Pet Food for Thought

Pet Food

There’s a vast number of different pet foods available on the market right now. How do you know what food is best for your pet? I love my animals, but I’m also on a budget. Pet ownership is a large financial burden, but there’s a happy medium between quality and frugality.


Why I changed my dog’s food

I’ve had pets all my life, but I honestly never thought about the food I fed to them. I just got something mid-market, not the cheapest nor the most expensive available and thought that was good enough. They never complained so no harm no foul… right?

When I adopted Johnny Cash, I thought he was a short haired smooth coated dog, akin to a pit bull. What I didn’t realize at the time was that because of his multiple skin issues, the veterinarians had to shave him down completely. After a few months gone by, my formerly short haired dog became I shaggy coated dog, who shed. A lot.

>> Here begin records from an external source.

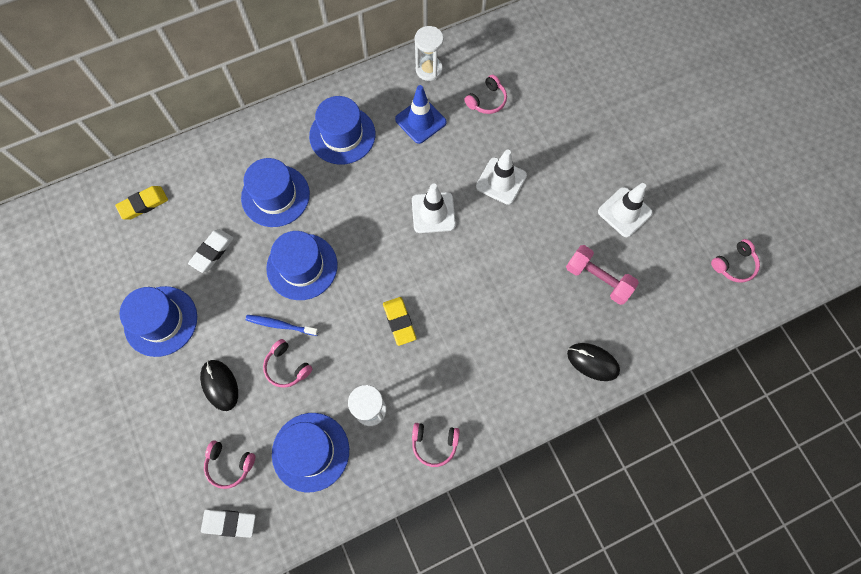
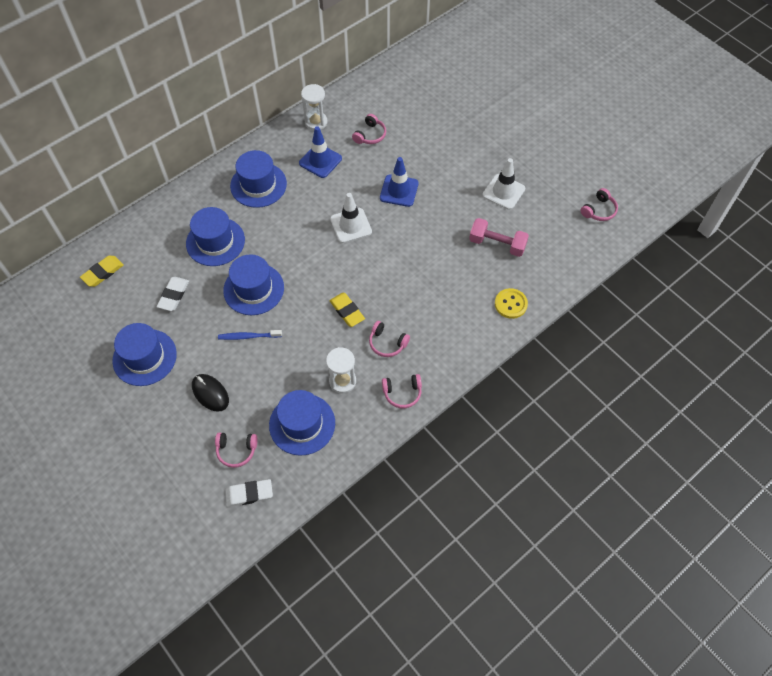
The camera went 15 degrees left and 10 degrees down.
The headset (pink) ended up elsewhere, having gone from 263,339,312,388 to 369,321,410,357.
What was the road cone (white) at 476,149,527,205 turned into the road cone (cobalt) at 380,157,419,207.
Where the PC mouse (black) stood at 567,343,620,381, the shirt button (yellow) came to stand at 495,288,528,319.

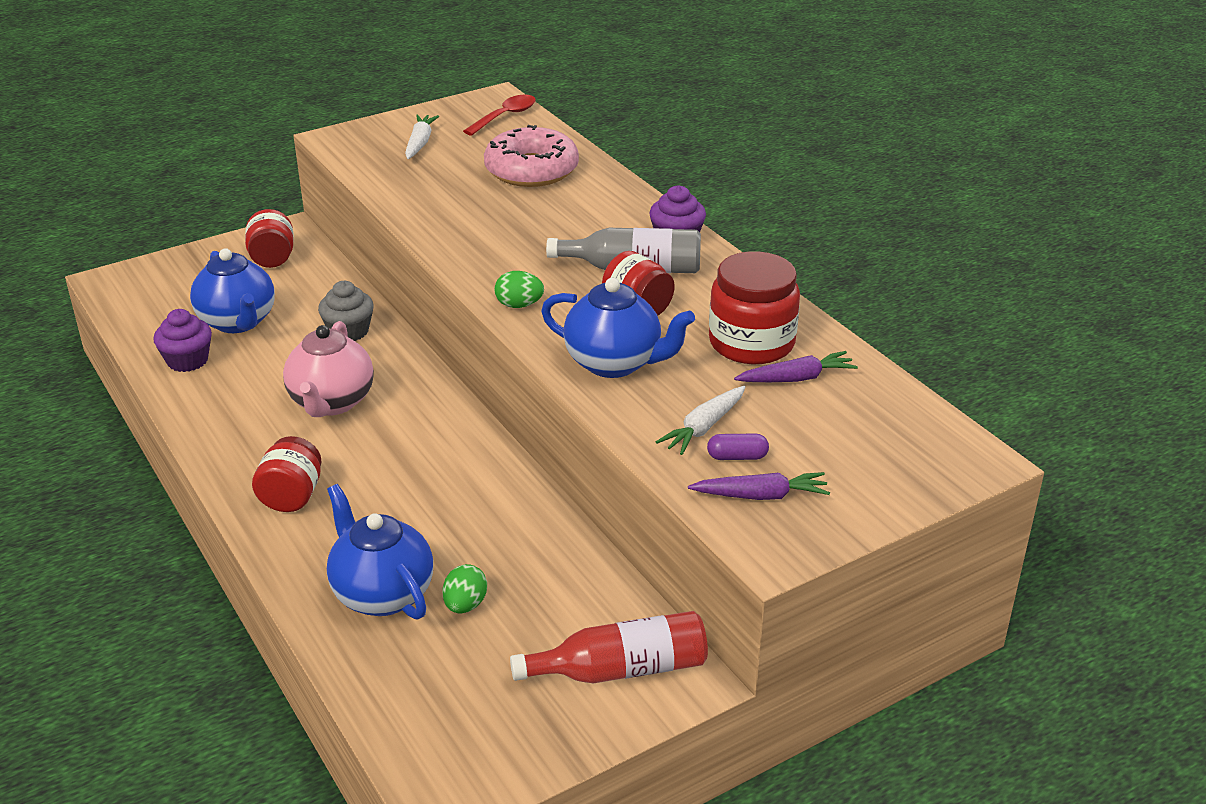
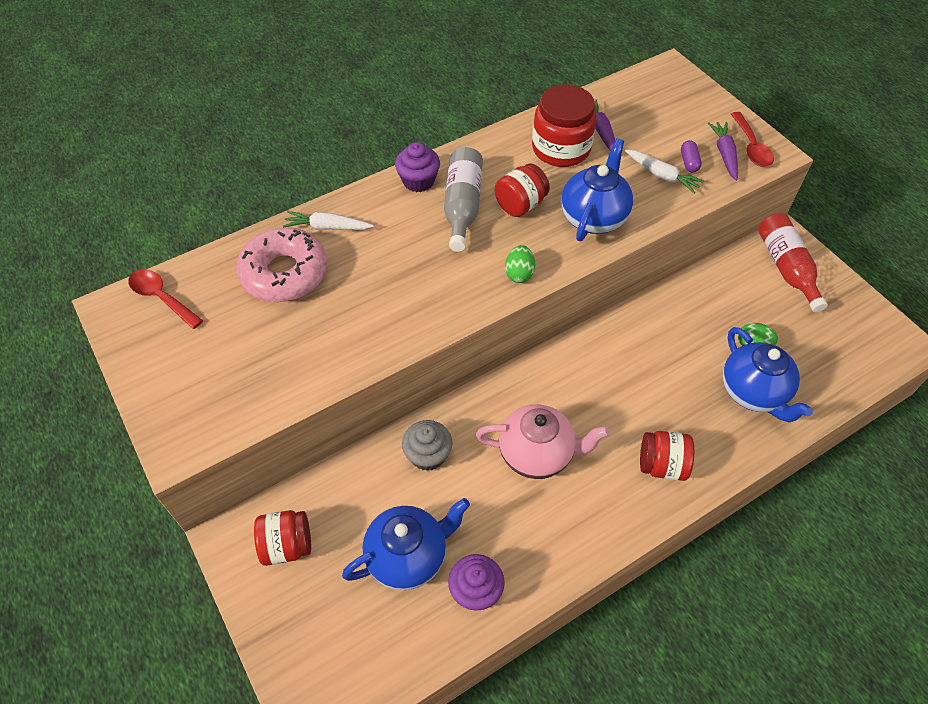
The camera went 90 degrees left and 20 degrees up.
The toy carrot (white) ended up elsewhere, having gone from 405,115,439,159 to 283,211,374,230.
The china teapot (cobalt) at 327,484,433,620 ended up facing another way, 75 degrees counterclockwise from before.
The second view gained the teaspoon (red) at 731,112,774,167.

I’m allergic to both cats and dogs, but I still have both. I found with a weekly deep cleaning and a prescription for Claritin I could manage the allergies. That was until Cash started growing all his hair back. It was like an avalanche of fur descending upon my little house. Little fur dust balls roaming the outer edges of my rooms. It was gross. And annoying.

I took Cash to have a bath at the local pet store I asked the groomer to shave Cash, to which flatly refused to do. She said that Cash had a double coat (or something) and that shaving him would mess up his coat (why his coat was shaggy and chaotic, from the first shaving situation). The groomer did recommend that I change his food to reduce the amount of shedding. Since I was already at Petco, I walked over to the enormous. pet food section. A helpful employee gave me a ton of information about pet food quality.

I had been feeding Cash Purina Pro Plan Focus Adult Large Breed Formula Dry Dog Food. I selected Blue Buffalo Life Protection Large Breed Formula, based on the clerk’s recommendation.

The new food made a world of difference. After a few weeks I noticed his coat was shinier. There was a marked decrease in shedding, I only noticed dust balls after a week versus before when they’d show up 2-3 days after vacuuming. He’s at least eight years old, a senior citizen in the dog world. So I was especially happy that the food made Cash rambunctious and perky. He’s chill, but now he’d fetch for 10 minutes or so versus the one and done he usually let me have. Changing the food was the right decision.


Quality vs. Budget

Now like any commodity high quality correlates with a higher price. And at almost $60 a month, Cash is an aptly named dog. When piled on top of vet bills, pet insurance, toys, treats, boarding, grooming, owning a pet becomes a huge financial burden.

Every month’s pet food purchase became a pinch point for me. I began to wonder if there were other options. I’m on the hunt now for a dog food that is the same quality but at a more affordable price. More on that later. But I wondered: Does the quality of food plateau at some point? I also wondered how exactly pet food is regulated; how could I know for sure my animals were getting the best?


Pet food regulations

Pet food labeling is regulated both at the federal level and at the state level. The Food and Drug Administration (FDA) regulates pet food, similar to other animal foods. The Federal Food, Drug, and Cosmetic Act (FFDCA) requires that all animal foods, like human foods, be safe to eat, produced under sanitary conditions, contain no harmful substances, and be truthfully labeled. Additionally, the FDA further reviews specific claims on pet food, such as “maintains urinary tract health,” or “hairball control.”all-food-must-go-lab-for-testing-hamburger

The Association of American Feed Control Officials (AAFCO) has also established guidelines for regulators to govern claims a pet food company can make on its label. The Association of American Feed Control Officials (AAFCO) is a voluntary membership association of local, state and federal agencies charged by law to regulate the sale and distribution of animal feeds and animal drug remedies.

Read the Label

Ingredients on a pet food must be listed in descending order (by weight) on the package.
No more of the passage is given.